Gliding quietly in a canoe, you look up in awe at walls of ancient basalt towering over the river. Soon, the canyon opens into a wide valley carved from ancient glaciers. As you paddle, your gaze follows a great blue heron as it rises from the shoreline toward a bald eagle that dips and soars on the currents. This is the kind of view you would find during a visit to St. Croix National Scenic Riverway and its sister unit, the Lower St. Croix National Scenic Riverway, in Wisconsin and Minnesota. But idyllic scenes like this one are facing the kind of development pressures that threaten many national parks today. These pressures take the form of new housing, gravel pits, commercial strips, and hobby farms and their accompanying roads, communication towers, power lines, and more.
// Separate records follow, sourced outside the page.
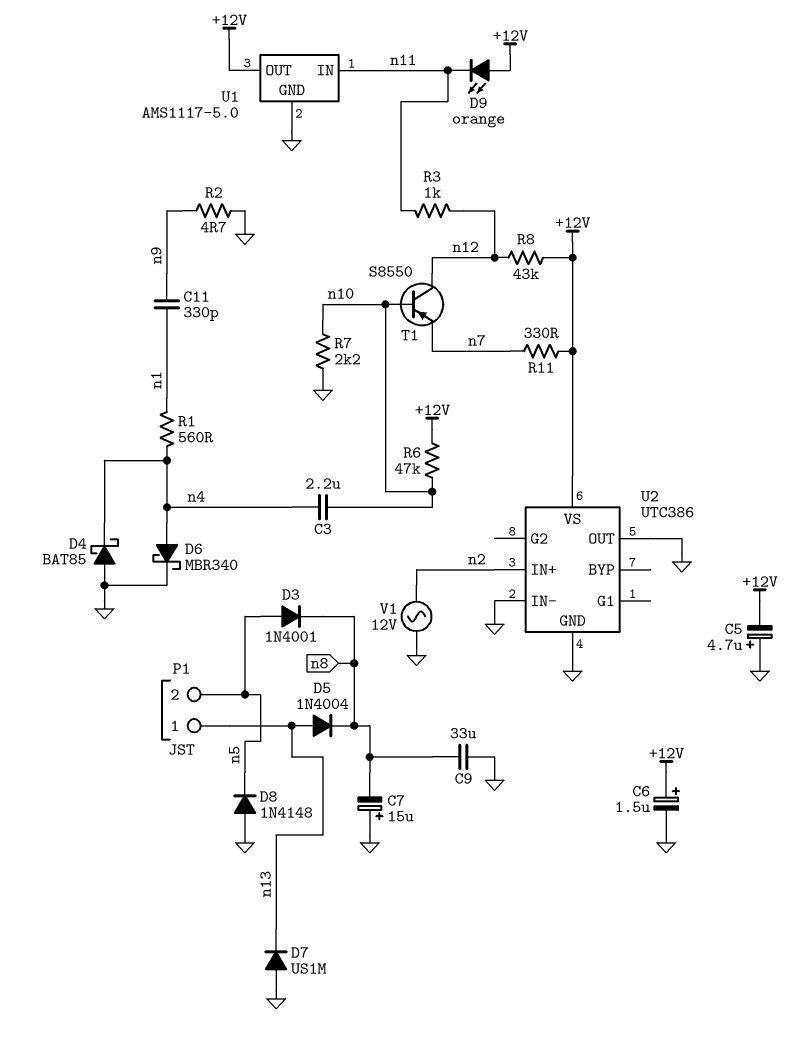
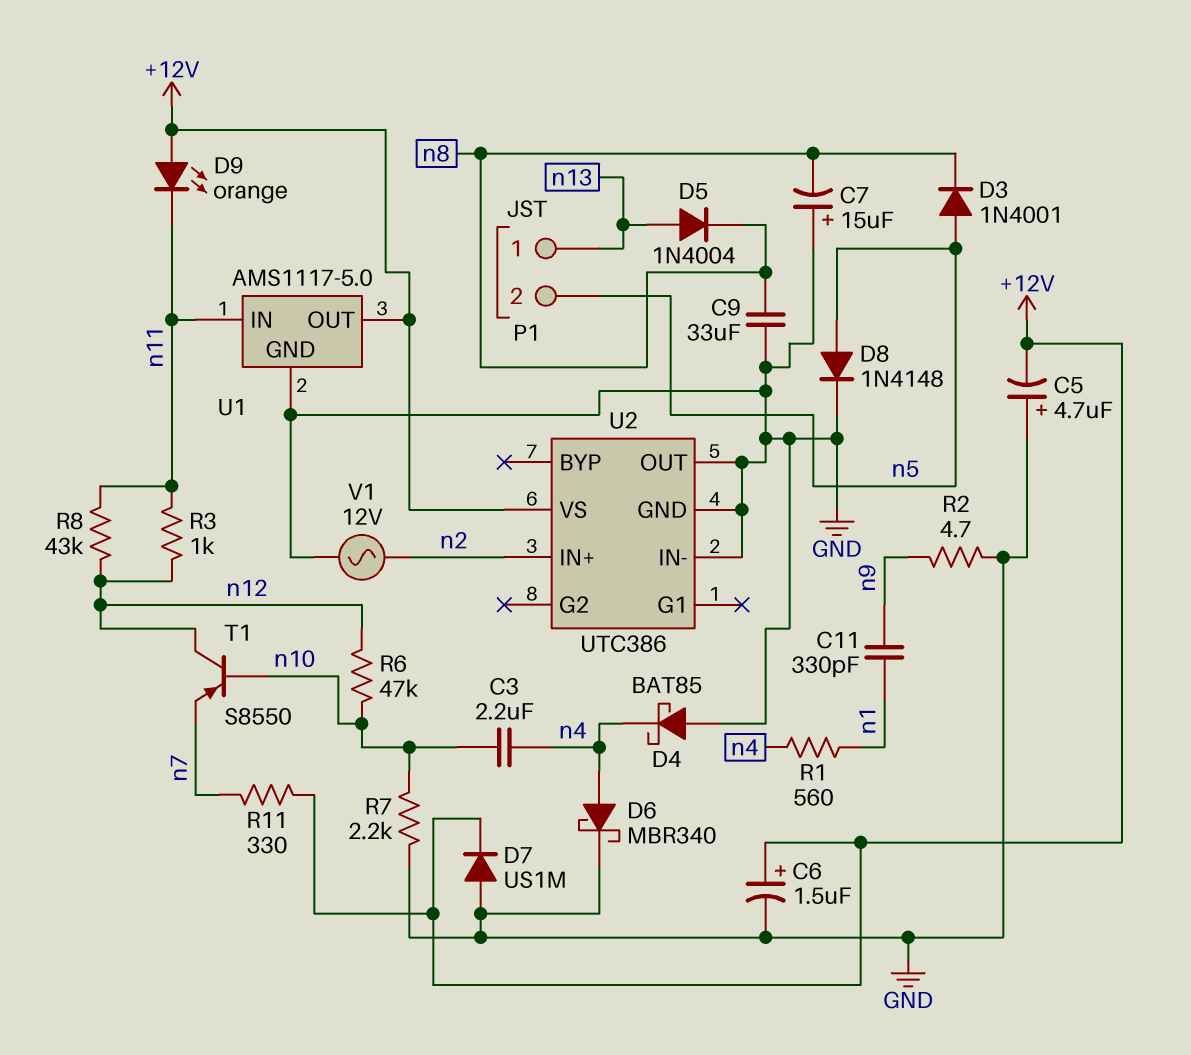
D7: diode US1M (A GND, K n13) -> diode US1M (A GND, K +12V)
D8: diode 1N4148 (A GND, K n5) -> diode 1N4148 (A n5, K GND)
R6: 47k (+12V, n10) -> 47k (n10, n12)
R8: 43k (+12V, n12) -> 43k (n11, n12)

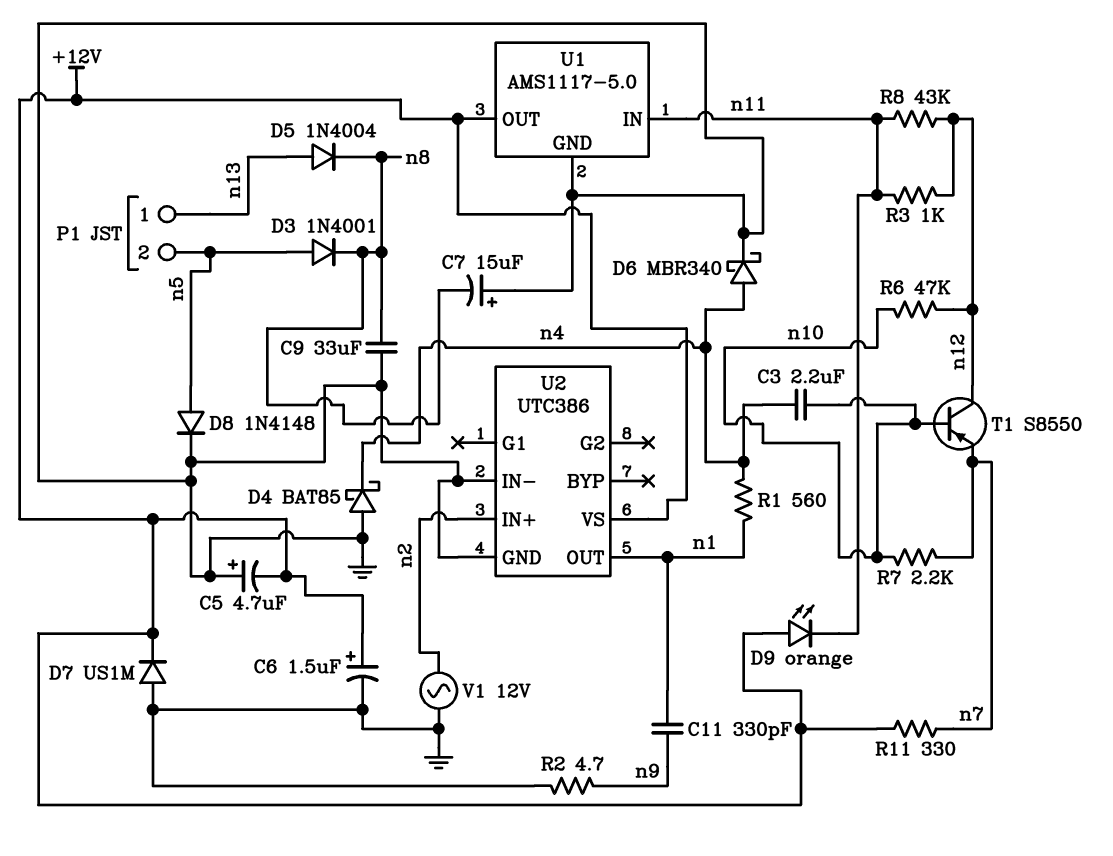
R7: 2.2k (GND, n10) -> 2.2k (n7, n10)
U2 pin OUT: GND -> n1

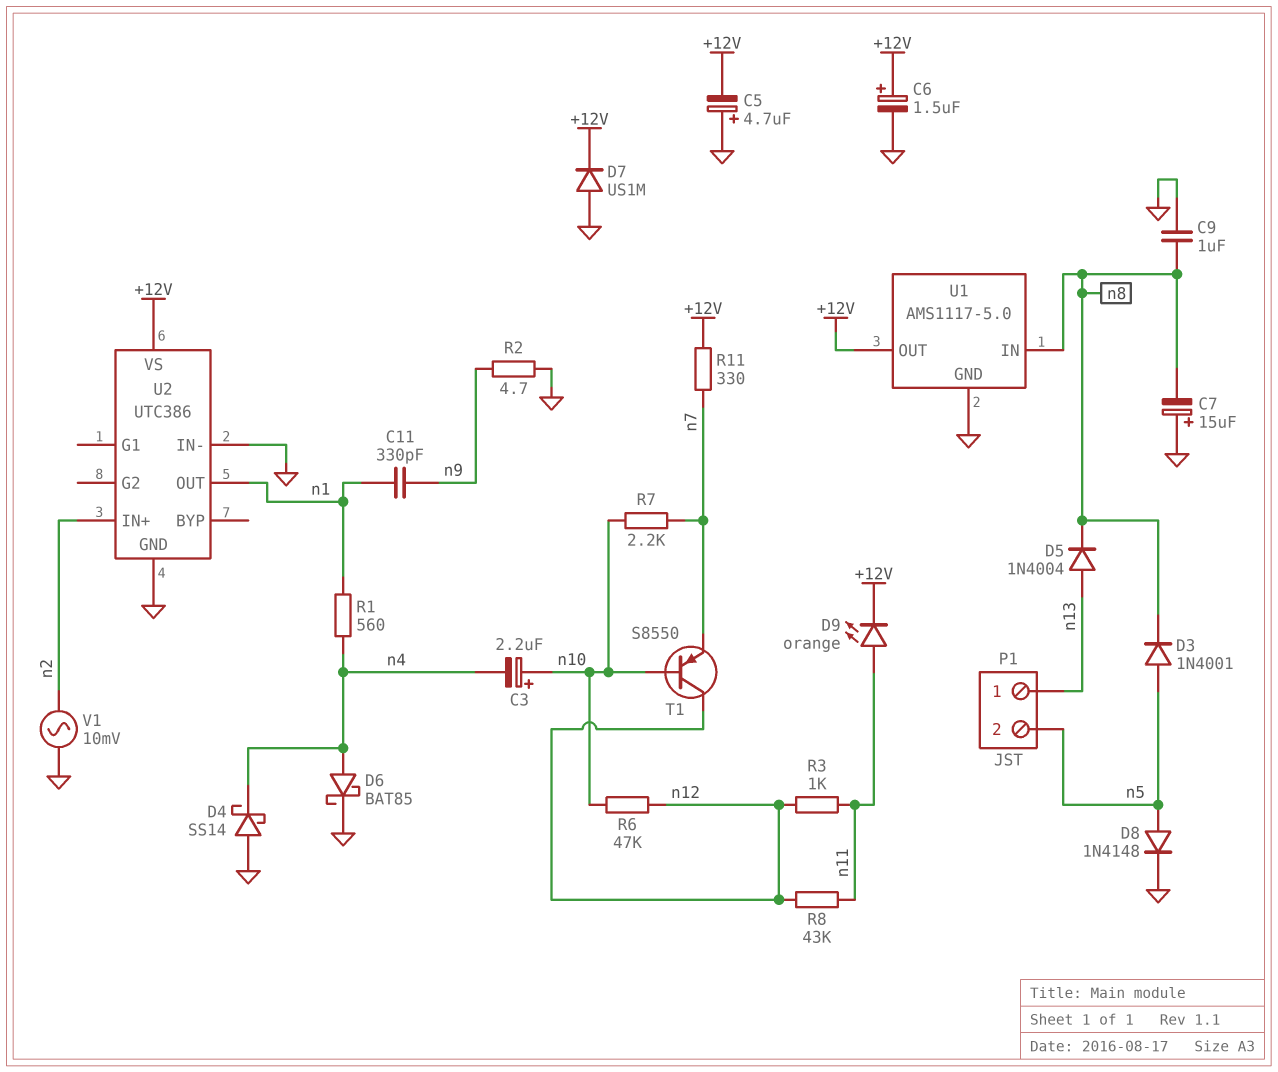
C3: 2.2uF (n4, n10) -> 2.2uF (plus n10, minus n4)
C9: 33uF (GND, n8) -> 1uF (GND, n8)
D4: schottky BAT85 (A GND, K n4) -> schottky SS14 (A GND, K n4)
D6: schottky MBR340 (A n4, K GND) -> schottky BAT85 (A n4, K GND)
D9: LED orange (A +12V, K n11) -> LED orange (A n11, K +12V)
U1 pin IN: n11 -> n8
V1: AC 12V (GND, n2) -> AC 10mV (GND, n2)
Development threatens to fragment habitat and destroy critical natural, cultural and scenic resources beyond the boundaries of the St. Croix and Namekagon rivers as they flow to the Mississippi River. To preserve the area, the non-profit St. Croix Scenic Coalition, with the National Park Service serving in an advisory role, is using GIS software to identify and map valued community assets, such as scenic views. As a first step, area residents identified overlooks, trails, and roads that offered significant views in a particular area. The coalition downloaded the data into GIS software, which analyzed and displayed what could be seen from the different locations, and how often. Residents then returned to those locations and rated them using specific criteria. The resulting GIS map displayed the scenic quality of the area. These maps can help set priorities for conservation, direct development to other areas and help plan ecological corridors. The coalition hopes the effort will help reduce the harmful impacts of rapid development. A community cannot protect scenic areas it has not identified. Preserving natural areas in the St. Croix Valley serves the National Park Service mission to protect America’s wonders for future generations.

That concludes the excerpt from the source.